Wednesday, August 28, 2013

2013/29: Rivers of London -- Ben Aaronovitch

'Are they really gods?'
'I never worry about the theological questions,' said Nightingale. 'They exist, they have power and they can breach the Queen's peace – that makes them a police matter.' [loc.1523]
A cold night in Covent Garden. PC Peter Grant, still wet behind the ears from police college, has been left to guard a murder scene. A stroke of luck, perhaps, because it's the ever-curious, open-minded Grant who encounters a ghost who claims to have witnessed the crime.

He quickly finds himself seconded to a branch of the Met that specialises in magical matters. Apparently this branch is a bit of an embarrassment to the Establishment, who had been led to believe that This Sort of Thing was 'in decline'. Nope, apparently magic has been on the rise since the mid-Sixties, and now PC Grant is one-half of the department tasked with dealing with magical disruptions. His magical training takes place under the watchful eye of Nightingale, who is older than he seems and has a very peculiar housekeeper. I was pleased to find that Grant has a hard time learning even simple spells: it's not just about chanting pig-Latin and waving wands.

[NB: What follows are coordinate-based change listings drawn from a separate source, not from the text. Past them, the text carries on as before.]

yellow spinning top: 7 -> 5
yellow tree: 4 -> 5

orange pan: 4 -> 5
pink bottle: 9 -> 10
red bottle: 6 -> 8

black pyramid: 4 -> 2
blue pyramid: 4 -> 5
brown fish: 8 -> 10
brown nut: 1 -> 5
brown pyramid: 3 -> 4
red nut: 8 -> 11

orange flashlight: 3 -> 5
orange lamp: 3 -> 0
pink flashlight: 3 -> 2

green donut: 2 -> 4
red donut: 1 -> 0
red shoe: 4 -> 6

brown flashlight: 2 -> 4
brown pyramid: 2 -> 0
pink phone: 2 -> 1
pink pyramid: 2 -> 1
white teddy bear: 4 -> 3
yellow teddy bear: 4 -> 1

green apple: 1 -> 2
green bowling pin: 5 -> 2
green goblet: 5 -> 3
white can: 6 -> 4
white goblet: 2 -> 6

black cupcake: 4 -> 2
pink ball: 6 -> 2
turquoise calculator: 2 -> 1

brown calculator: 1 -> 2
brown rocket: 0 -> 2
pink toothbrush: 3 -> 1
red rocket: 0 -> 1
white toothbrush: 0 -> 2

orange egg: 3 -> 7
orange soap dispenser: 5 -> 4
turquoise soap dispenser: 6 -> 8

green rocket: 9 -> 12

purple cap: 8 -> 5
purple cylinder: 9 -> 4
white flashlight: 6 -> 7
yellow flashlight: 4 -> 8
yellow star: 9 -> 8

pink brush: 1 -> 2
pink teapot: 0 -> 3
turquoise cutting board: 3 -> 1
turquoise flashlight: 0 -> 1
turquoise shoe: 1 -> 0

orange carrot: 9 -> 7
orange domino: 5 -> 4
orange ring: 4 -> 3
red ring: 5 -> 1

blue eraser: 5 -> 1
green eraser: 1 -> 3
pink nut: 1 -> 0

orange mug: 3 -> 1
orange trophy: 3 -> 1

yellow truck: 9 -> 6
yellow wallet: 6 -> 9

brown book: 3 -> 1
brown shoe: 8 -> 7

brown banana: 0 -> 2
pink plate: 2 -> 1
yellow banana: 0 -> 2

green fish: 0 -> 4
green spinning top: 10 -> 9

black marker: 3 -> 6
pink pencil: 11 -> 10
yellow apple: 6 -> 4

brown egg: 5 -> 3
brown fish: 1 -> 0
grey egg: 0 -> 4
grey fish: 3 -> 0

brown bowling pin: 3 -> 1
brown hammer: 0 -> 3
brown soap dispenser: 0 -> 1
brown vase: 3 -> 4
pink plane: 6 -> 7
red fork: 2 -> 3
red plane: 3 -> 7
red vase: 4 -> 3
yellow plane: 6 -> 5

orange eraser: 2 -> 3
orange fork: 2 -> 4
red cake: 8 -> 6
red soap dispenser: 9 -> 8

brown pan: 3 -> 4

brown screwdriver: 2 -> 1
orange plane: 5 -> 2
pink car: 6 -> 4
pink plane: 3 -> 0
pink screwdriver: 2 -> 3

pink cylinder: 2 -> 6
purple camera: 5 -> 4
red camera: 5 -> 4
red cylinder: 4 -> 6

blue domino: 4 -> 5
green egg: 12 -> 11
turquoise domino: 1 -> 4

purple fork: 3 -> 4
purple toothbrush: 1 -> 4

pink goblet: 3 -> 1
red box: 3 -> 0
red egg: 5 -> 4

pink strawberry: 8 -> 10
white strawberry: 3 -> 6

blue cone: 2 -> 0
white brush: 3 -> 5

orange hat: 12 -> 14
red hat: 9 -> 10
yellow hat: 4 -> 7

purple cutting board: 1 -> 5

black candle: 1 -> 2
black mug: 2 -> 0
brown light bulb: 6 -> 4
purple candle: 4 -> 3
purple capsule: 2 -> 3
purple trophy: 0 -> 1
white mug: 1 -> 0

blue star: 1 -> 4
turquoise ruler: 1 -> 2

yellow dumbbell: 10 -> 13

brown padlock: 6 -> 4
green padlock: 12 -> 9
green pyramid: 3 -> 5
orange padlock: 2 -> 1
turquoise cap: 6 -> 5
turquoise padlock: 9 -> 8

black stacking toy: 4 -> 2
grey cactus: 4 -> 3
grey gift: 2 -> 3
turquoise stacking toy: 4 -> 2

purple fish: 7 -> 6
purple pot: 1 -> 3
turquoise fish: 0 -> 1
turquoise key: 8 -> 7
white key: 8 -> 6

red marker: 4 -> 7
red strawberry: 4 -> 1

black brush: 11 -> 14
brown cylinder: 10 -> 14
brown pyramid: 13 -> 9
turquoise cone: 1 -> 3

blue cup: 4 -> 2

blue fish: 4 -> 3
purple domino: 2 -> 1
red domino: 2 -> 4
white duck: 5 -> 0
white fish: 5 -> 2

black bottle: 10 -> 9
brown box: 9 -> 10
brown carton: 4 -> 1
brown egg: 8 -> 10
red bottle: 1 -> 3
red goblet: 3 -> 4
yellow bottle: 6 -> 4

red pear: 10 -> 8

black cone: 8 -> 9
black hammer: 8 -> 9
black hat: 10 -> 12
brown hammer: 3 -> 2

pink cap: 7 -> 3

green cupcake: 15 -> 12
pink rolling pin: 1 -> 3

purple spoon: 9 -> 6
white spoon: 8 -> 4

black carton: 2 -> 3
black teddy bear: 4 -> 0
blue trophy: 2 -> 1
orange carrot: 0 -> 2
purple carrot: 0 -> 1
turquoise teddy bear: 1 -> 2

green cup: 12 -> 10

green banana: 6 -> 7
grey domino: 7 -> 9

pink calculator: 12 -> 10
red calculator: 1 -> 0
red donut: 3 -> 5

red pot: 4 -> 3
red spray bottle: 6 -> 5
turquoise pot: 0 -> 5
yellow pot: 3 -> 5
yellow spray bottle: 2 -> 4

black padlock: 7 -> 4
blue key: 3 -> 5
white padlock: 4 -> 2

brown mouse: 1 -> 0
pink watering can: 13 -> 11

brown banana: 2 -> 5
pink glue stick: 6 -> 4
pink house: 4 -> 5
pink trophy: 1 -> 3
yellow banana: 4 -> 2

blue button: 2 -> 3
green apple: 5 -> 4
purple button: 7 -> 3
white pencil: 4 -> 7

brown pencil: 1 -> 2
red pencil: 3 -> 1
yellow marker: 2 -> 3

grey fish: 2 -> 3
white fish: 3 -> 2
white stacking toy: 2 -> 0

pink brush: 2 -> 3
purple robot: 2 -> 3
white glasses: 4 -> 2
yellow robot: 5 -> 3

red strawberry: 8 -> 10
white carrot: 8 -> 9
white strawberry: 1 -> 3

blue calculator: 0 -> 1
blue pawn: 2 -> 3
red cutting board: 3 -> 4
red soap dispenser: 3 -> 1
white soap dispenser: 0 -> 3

Rivers of London has a marvellous sense of place. (I was amused, during a recent conversation, to note that friends less familiar with Covent Garden took longer to work out the, er, mythic aspect of the initial crimes.)
Aaronovitch evokes the ceaseless mad rush and babble of Cambridge Circus; the leafy exclusivity of Hampstead; the guttural stockbroker accents of operagoers on Drury Lane, where an evening of Benjamin Britten's Billy Budd (how many other operas have a hanging scene? okay probably plenty) has been supernaturally disrupted. Oh, and "'We think he's hiding in Walthamstow,' she said. Many would say that was punishment enough." [loc.2958]

I was drawn in by the ambience, the local detail and the depth of London lore: I was also most taken with Grant's attempts to apply the scientific method to his new skills. And the rivers! The two Thameses, with their boundary at Teddington (a liminal zone where the river's flow meets the tide), London Bridge, Effra (who which flows past the bottom of a friend's garden), the 'murdering bastard' Bazalgette who diverted so many rivers underground, into the new sewer system.

Aaronovitch blends police procedural and magic in a way that's reminiscent of, but not really similar to, Paul Cornell's London Falling. I like his humour, and his characterisation. Grant's a bit sexist, has a chip on his shoulder, and is far from being a Chosen One. Nightingale is fascinating, but Grant's steadfast refusal to simply accept all this new information sets him head and shoulders above many urban fantasy protagonists.

I read this novel whilst sitting on a beach just east of Southend, occasionally pausing to swim in the Thames ... by the end of the book I felt as though I should perhaps ask permission, or make propitiation.